The resignation of Larry Wallace, who served as director of the division of law enforcement in the California Department of Justice, came after the Sacramento Bee inquired about a $400,000 settlement reached in a lawsuit filed by Danielle Hartley, who served as Wallace’s assistant, against the state of California.
Hartley alleged that she was subjected to demeaning behavior, including being ordered to put paper in a printer under Wallace’s desk.
The December 2016 lawsuit was settled in May 2017 by Xavier Becerra, Harris’s successor as attorney general.
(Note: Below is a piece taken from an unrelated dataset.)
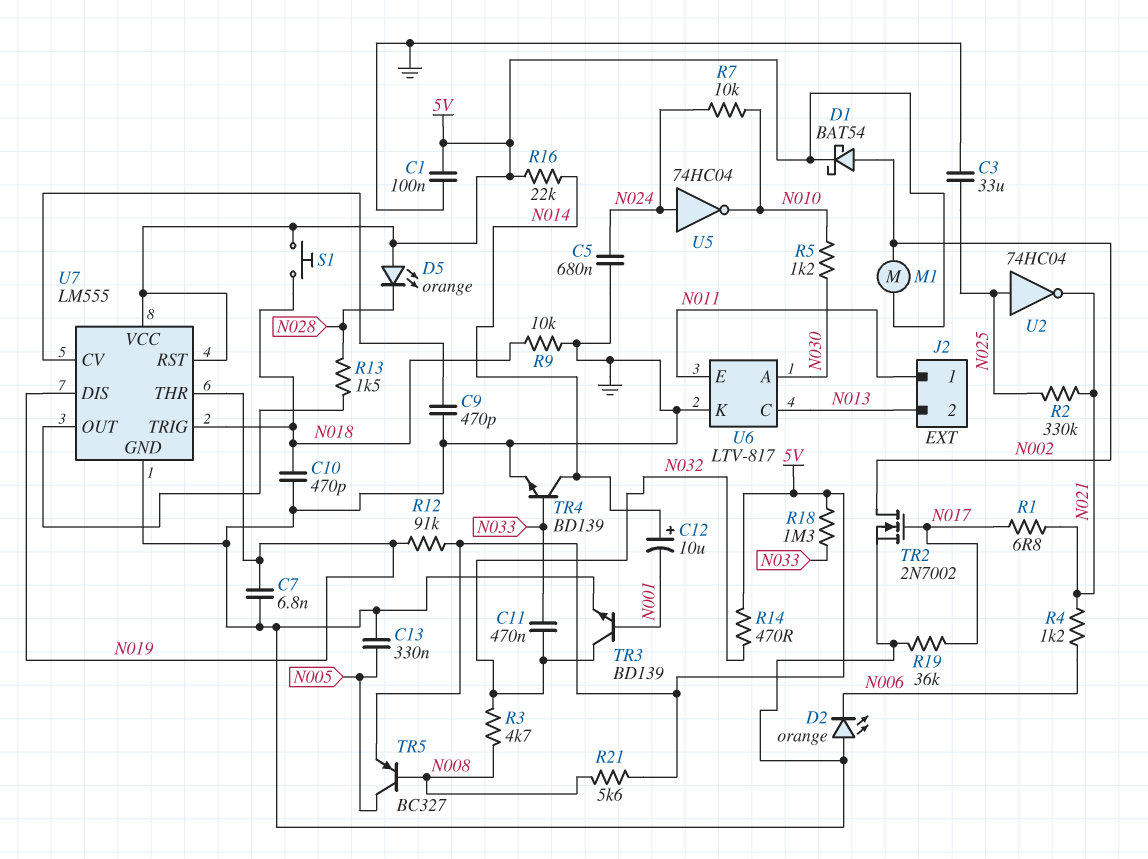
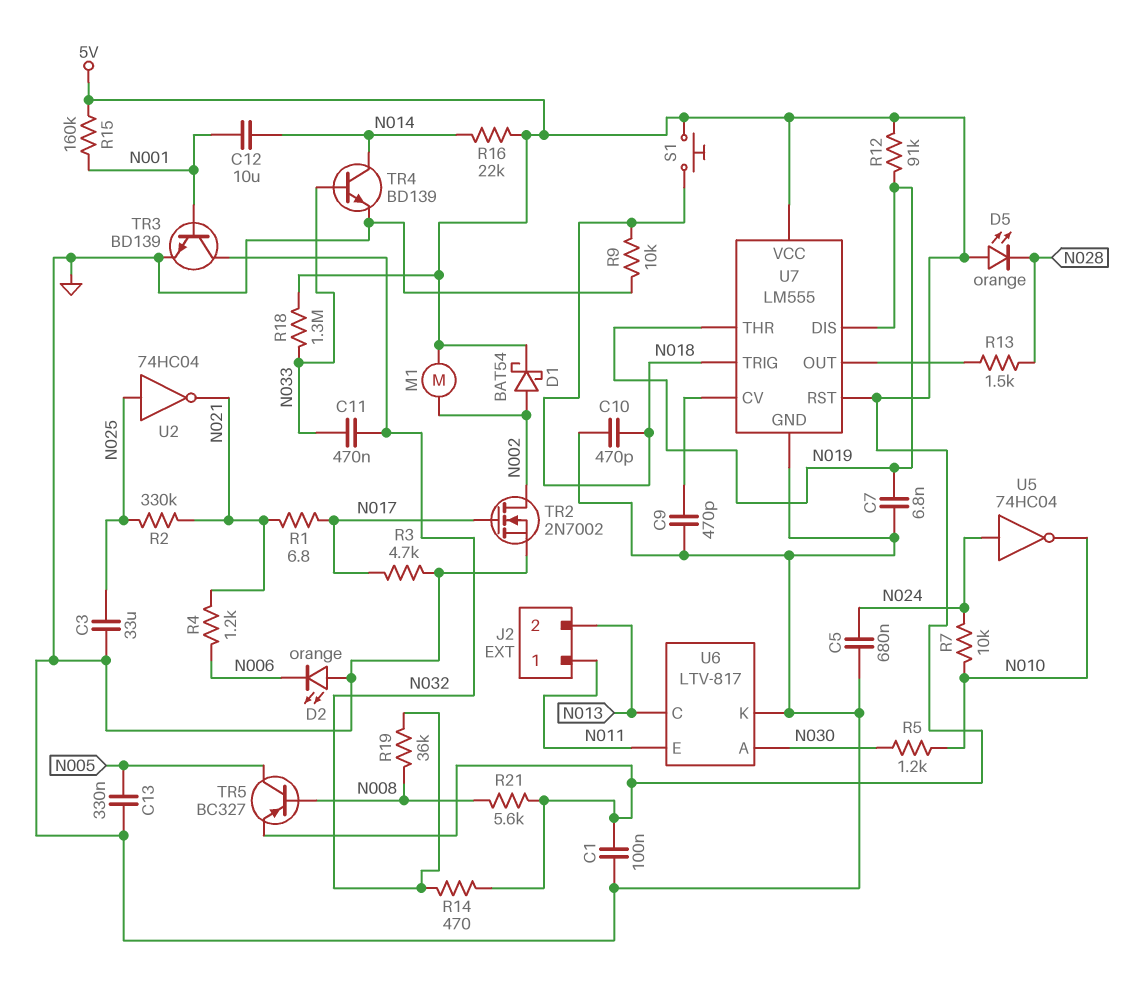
C12: 10uF (plus N014, minus N001) -> 10uF (N001, N014)
R3: 4.7k (N008, N032) -> 4.7k (GND, N017)
R15: none -> 160k (5V, N001)
R19: 36k (GND, N017) -> 36k (N008, N032)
“We were unaware of this issue and take accusations of harassment extremely seriously,” Harris spokeswoman Lily Adams said in a statement Wednesday night. “This evening, Mr. Wallace offered his resignation to the senator and she accepted it.”
In response to questions Thursday, Adams said that Harris learned of the complaint, which was filed a few days before she was sworn in as a senator, on Wednesday, nearly two years later. Neither Wallace nor the California Department of Justice informed Harris’s Senate office about the settlement, Adams said.
After Harris’s 2016 election to the Senate, Wallace became a senior adviser in her Sacramento office. The allegations against Wallace did not surface during the transition, Adams said.
Harris, who is considering a 2020 bid for the Democratic presidential nomination, has been active in the #MeToo movement and advocated for legislation broadening protections against workplace harassment. She also won plaudits from Democratic activists for her aggressive questioning of Brett M. Kavanaugh when he appeared as a Supreme Court nominee before the Senate Judiciary Committee to address allegations of decades-old sexual misconduct.
According to Hartley’s lawsuit, she “had concerns she was being harassed and demeaned due to her gender.”
“This included Wallace placing his printer underneath his desk on the floor and ordering Hartley to put paper in Wallace’s printer or replace the ink on a daily basis,” the lawsuit said. “Hartley requested that the printer be moved to another location so she would not have to bend down on her knees under the desk in her dresses and skirts, but Wallace refused.”
Hartley alleged that “many times” Wallace asked her to put paper in the printer with other male senior staff members in the room.
In the lawsuit, Hartley also said that her “meaningful tasks” were taken away and that she was asked to book flights for Wallace’s children, wash his car and run personal errands.
In a statement Thursday, the California Department of Justice said it “does not comment on personnel matters and this case was handled in keeping with standard procedure.”